To warnings of a slippery slope, [Dr. Daniel] Gunther tilts the logic the other way. "The argument that a beneficial treatment should not be used because it might be misused is itself a slippery slope," he says. "If we did not use therapies available because they could be misused, we'd be practicing very little medicine.
Those deploring the Ashley Treatment as a medical fix for more than one family are watching the direction that Britain is taking. The Royal College of Obstetricians and Gynecology has proposed that doctors openly consider allowing euthanasia of the sickest infants, which is legal in the Netherlands. "A very disabled child can mean a disabled family," the college wrote to the Nuffield Council on Bioethics and urged that it "think more radically about nonresucitation, withdrawal of treatment decisions ... and active euthanasia, as they are ways of widening the management options available to the sickest of newborns."

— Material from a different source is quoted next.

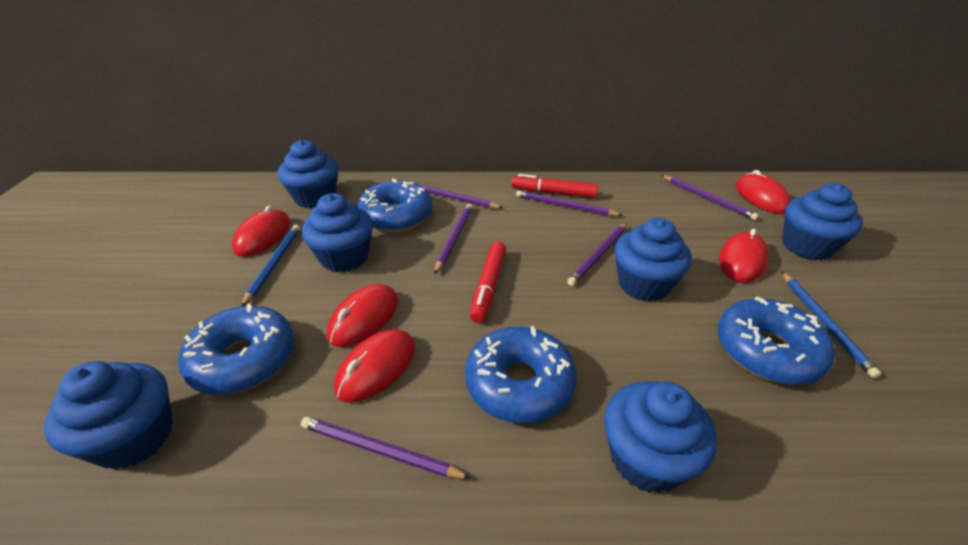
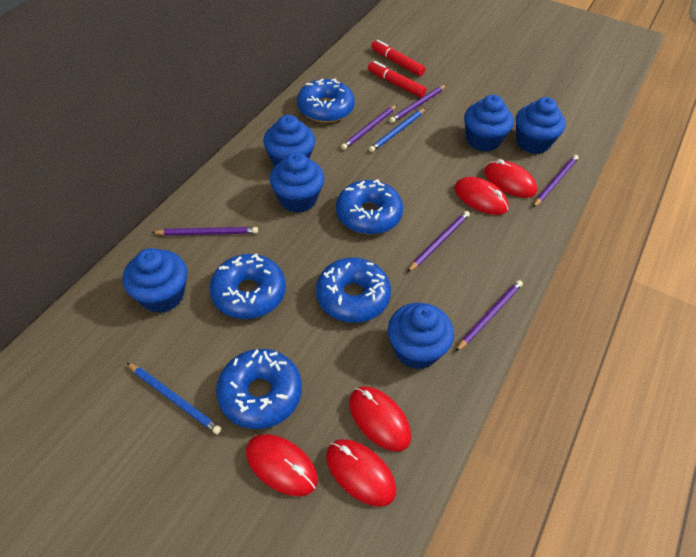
blue donut: 4 -> 5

(Nancy Gibbs, "Pillow Angel Ethics," Time, 169 No.4 (22 January 2007), 57.)

(1) It seems evident that Professor Ackerman has overlooked Dr. Gunther's admonition concerning slippery slope. The question raised by the Royal College is to consider the "management options available to the sickest of newborns." To presuppose that questions concerning "cheating husbands, alcoholic wives, and nagging mothers-in-law" are comparable to the questions concerning the fight to preserve the life of a severely disabled and brain-damaged newborn, is indeed to confabulate uses of the term "disabled" and to commit the fallacy of slippery slope. The Royal College is raising the questions of nonresuscitation and active euthanasia with respect to the "sickest of newborns" and the consequent effect on the family--those kinds of disabling effects differ substantially from the sociological effects of "cheating husbands, alcoholic wives, and nagging mothers-in-law."

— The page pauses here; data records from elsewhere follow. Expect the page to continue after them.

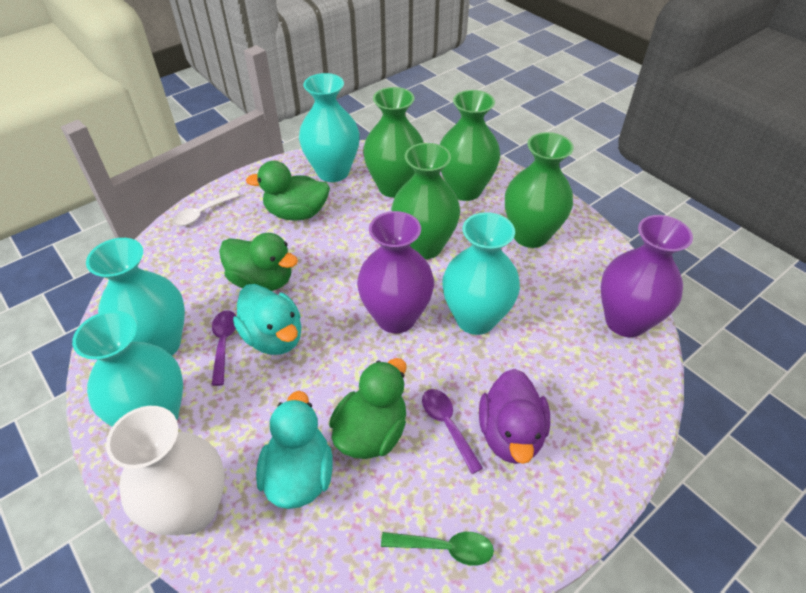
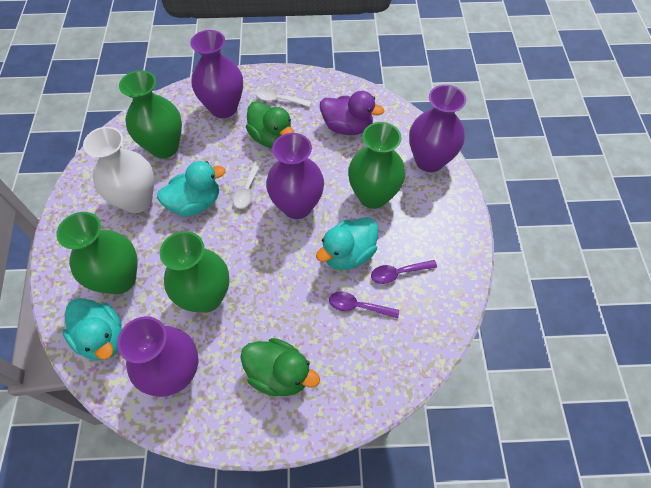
green duck: 3 -> 2
green spoon: 1 -> 0
purple vase: 2 -> 4
turquoise duck: 2 -> 3
turquoise vase: 4 -> 0
white spoon: 1 -> 2

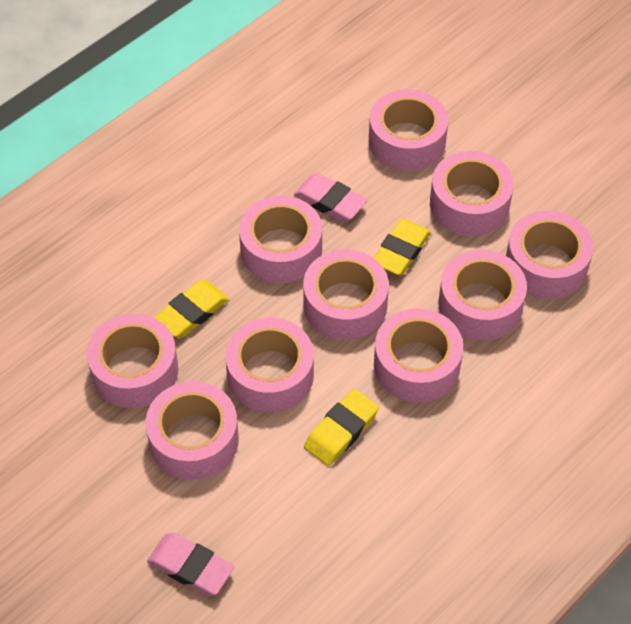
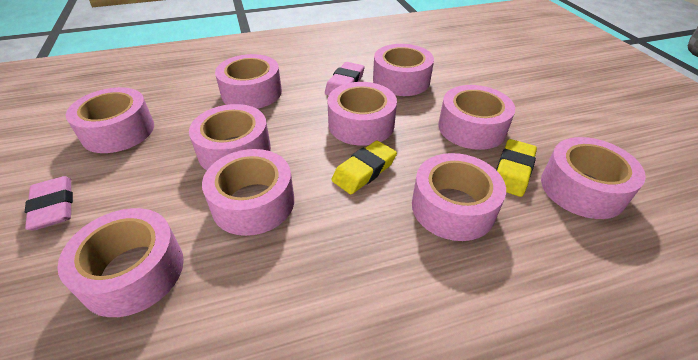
yellow eraser: 3 -> 2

(2) Britain's Royal College of Obstetricians and Gynecology is not attempting to justify infanticide as Professor Ackerman asserts in her first sentence. To seize on the phrase "disabled family" is to commit the fallacy of accent or quoting out of context.. The College seeks to open the options discussed by medical ethics review boards in debating the issues facing severely disabled newborns. Needless to say, the question-at-issue is not the advisability or inadvisability of euthanasia for nagging mothers-in-law. The quotation being taken out of context is as follows:

A very disabled child can mean a disabled family. If life-shortening and deliberate interventions to kill infants were available, they might have an impact on obstetric decision-making ... We would like the working party to think more radically about non-resuscitation, withdrawal of treatment decisions, the best interests test, and active euthanasia, as they are ways of widening the management options available to the sickest of newborns.

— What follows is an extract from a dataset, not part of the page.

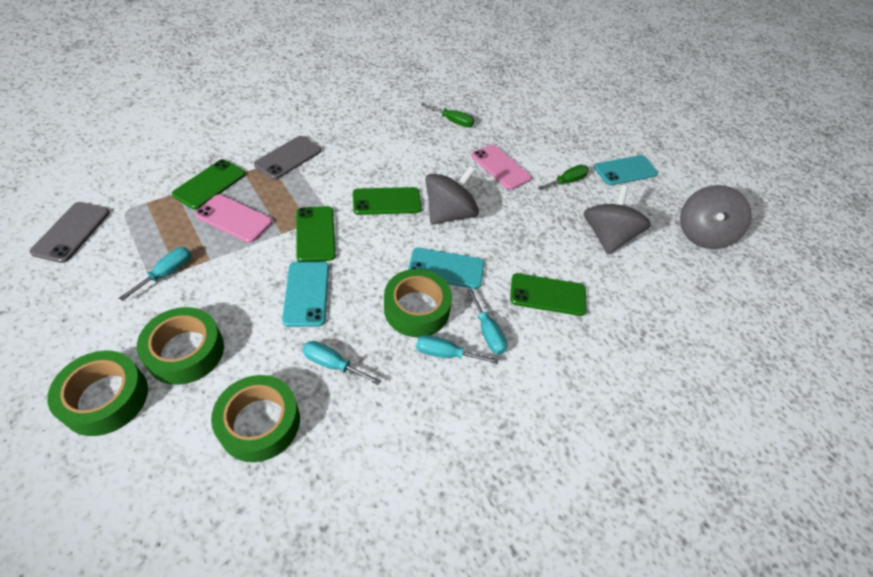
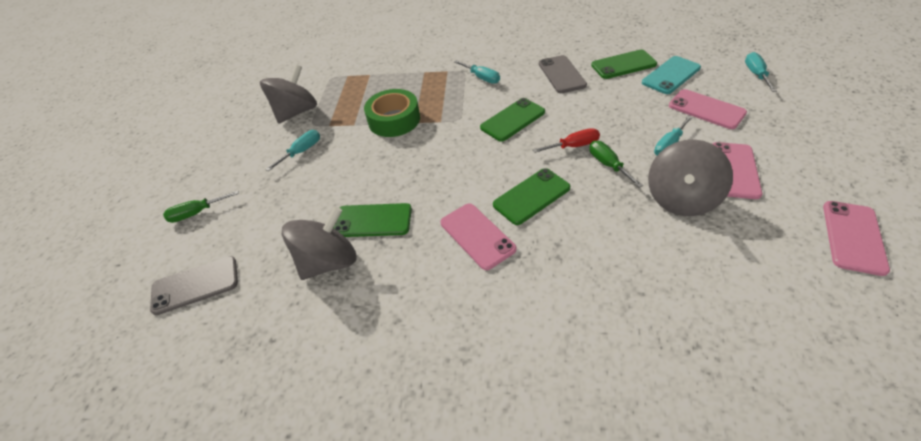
green tape: 4 -> 1
pink phone: 2 -> 4
red screwdriver: 0 -> 1
turquoise phone: 3 -> 1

(3) The fallacy of complex question is the fallacy of phrasing a question that, by the way it is worded, assumes something not contextually granted, facts not in evidence, or something not true. What Professor Ackerman assumes is that a "disabled family" resulting from the problems of the most severely disabled and brain-damaged newborn is similar to a "disabled family" resulting from a cheating husband, alcoholic wife, or nagging mother-in-law. The difference is not simply that parents cannot divorce their extremely disabled baby. The difference results from the equivocation involved in the phrase "disabled family."

It's important to note that even though Professor Ackerman's argument is flawed, that finding does not imply that any of the other ethical positions discussed here are, as a result, made more likely to be logically correct. Even so, Professor Ackerman's response is not a helpful contribution to the complex social, religious, medical, scientific, philosophical, and, especially, personal aspects of this intractable problem in bioethics.